Time From Injury to Surgical Fixation of Diaphyseal Humerus Fractures Is Not Associated With an Increased Risk of Iatrogenic Radial Nerve Palsy

Kristin Shoji, Marilyn Heng, Mitchel B Harris, Paul T Appleton, Mark S Vrahas, Michael J Weaver
Journal of Orthopaedic Trauma 2017, 31 (9): 491-496

OBJECTIVES: To determine whether time from injury to fixation of diaphyseal humeral fractures and nonunions is associated with the risk of iatrogenic radial nerve palsy.

DESIGN: Retrospective review.

SETTING: Two Level 1 trauma centers.

PATIENTS/PARTICIPANTS: Between 2001 and 2015, 325 patients who had documented intact radial nerve function preoperatively were treated with fixation of a humerus fracture or humerus nonunion.

INTERVENTION: Open reduction and internal fixation.

MAIN OUTCOME MEASUREMENTS: Development of an iatrogenic radial nerve injury. Those with an injury were followed to either resolution of the nerve palsy or definitive treatment.

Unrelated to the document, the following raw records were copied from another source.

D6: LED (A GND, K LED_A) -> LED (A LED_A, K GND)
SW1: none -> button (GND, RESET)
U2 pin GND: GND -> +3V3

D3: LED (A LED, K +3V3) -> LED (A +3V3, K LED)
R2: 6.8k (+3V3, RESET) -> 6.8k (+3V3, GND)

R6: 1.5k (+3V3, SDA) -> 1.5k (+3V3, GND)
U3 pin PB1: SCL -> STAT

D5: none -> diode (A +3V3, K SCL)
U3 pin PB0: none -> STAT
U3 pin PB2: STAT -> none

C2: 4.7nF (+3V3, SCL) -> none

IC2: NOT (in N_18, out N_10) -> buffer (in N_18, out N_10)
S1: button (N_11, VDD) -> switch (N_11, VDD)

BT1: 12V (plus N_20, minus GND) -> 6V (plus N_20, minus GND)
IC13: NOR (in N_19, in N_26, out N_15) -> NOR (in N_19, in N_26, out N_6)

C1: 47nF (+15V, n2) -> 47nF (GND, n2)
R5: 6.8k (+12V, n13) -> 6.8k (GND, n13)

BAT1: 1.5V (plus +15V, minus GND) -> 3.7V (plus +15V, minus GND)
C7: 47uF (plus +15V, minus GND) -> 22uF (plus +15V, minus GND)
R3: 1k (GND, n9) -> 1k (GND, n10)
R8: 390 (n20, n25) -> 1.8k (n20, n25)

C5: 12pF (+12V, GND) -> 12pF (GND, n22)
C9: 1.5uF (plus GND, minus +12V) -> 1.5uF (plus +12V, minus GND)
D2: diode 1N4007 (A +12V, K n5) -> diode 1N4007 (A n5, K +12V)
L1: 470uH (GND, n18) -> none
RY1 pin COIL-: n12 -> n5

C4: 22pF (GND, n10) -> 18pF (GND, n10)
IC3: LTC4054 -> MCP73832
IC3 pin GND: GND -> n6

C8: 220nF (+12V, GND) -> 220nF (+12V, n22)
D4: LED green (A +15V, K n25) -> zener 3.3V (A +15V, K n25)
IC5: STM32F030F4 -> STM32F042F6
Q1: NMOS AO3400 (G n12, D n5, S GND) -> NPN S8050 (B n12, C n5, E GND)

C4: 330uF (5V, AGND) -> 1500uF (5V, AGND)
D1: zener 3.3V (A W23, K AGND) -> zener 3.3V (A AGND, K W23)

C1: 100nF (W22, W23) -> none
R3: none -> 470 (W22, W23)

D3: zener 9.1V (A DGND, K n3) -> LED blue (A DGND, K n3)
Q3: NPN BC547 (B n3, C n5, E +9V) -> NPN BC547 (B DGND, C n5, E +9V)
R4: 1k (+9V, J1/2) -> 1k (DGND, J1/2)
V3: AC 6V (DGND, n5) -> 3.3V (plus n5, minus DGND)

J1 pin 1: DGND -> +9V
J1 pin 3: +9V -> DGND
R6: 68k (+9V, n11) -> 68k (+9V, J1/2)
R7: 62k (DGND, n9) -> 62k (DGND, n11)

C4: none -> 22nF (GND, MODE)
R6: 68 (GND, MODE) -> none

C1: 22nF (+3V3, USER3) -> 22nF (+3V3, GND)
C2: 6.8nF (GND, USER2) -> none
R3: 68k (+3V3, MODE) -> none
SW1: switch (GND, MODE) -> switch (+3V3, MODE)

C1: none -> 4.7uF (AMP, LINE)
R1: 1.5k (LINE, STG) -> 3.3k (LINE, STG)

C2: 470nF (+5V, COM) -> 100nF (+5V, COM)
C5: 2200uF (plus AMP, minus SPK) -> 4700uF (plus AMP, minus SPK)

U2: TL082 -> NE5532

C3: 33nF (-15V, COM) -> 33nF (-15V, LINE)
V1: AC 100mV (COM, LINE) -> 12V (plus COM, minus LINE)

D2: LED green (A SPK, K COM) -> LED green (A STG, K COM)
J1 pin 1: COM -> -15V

RESULTS: The risk of iatrogenic radial nerve palsy was 7.7% (25/325). Time to surgery was not significantly associated with iatrogenic radial nerve palsy. In a multiple variable analysis, when comparing patients treated within 4 weeks to those treated 4-8 weeks (P = 0.41), 8-12 weeks (P = 0.94), and over 12 weeks (0.20), there were no significant associations. Independent risk factors for iatrogenic radial nerve palsy included distal location of fracture (P = 0.04, odds ratio 3.71) and previous fixation (P = 0.03, odds ratio 3.80). Of the 25 iatrogenic nerve injuries, 22 recovered fully with expectant management, 1 was lost to follow-up, and 2 required either nerve graft or tendon transfers.

CONCLUSIONS: Time from injury to surgery does not seem to be a risk factor for developing an iatrogenic radial nerve palsy when treating diaphyseal humerus fractures. Patients with distal fractures, and those with previous fracture implants, are at increased risk of iatrogenic radial nerve palsy.

LEVEL OF EVIDENCE: Prognostic Level III. See Instructions for Authors for a complete description of levels of evidence.